"Or a woman," Lettice suggested, still seated as he had posed her, but watching his search among the pebbles with her chin against her shoulder.

"Cover those number threes!" he said, without looking up from it, picking out the tiniest shells into a little pink heap upon his hand.

"They're not number threes," she retorted; "and they have to carry me. You'd find them heavy enough if you were under them."

He glanced up quickly at the half-hidden outline of the face behind her shoulder.

"I daresay," he murmured.

Something in the manner of his agreement brought the colour into her cheek, and, perhaps to hide it, she leant over towards him, and, propped on one elbow, began to search for the little shells and drop them into his hand.

She noticed, as she had never before had opportunity, the suggestion of a fine capacity in the shape of his open hand, and the sharp decision of its rare creases.

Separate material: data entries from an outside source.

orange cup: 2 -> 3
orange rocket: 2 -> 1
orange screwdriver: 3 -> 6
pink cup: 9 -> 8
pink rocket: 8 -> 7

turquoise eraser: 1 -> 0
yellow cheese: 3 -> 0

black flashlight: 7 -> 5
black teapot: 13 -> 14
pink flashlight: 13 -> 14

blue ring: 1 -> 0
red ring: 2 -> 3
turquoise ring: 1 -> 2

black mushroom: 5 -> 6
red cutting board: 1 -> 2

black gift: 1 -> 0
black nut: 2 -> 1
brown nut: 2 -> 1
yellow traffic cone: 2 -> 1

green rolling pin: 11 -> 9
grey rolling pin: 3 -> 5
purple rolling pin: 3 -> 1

"How deep your lines are!" she said.

He looked with enquiry at the darkened features which were bent above his hand, and in reply she raked with a nail, as pink as and more polished than they, the little pile of shells back towards his thumb.

"Oh, that!" he exclaimed, as she ran the tip of her finger along the furrow. "It's wonderful, isn't it? I never saw a heart line on any hand that filled me with such respect. Cut evidently by one of those obstinately permanent affections that make one gasp in books. Let's look at yours?"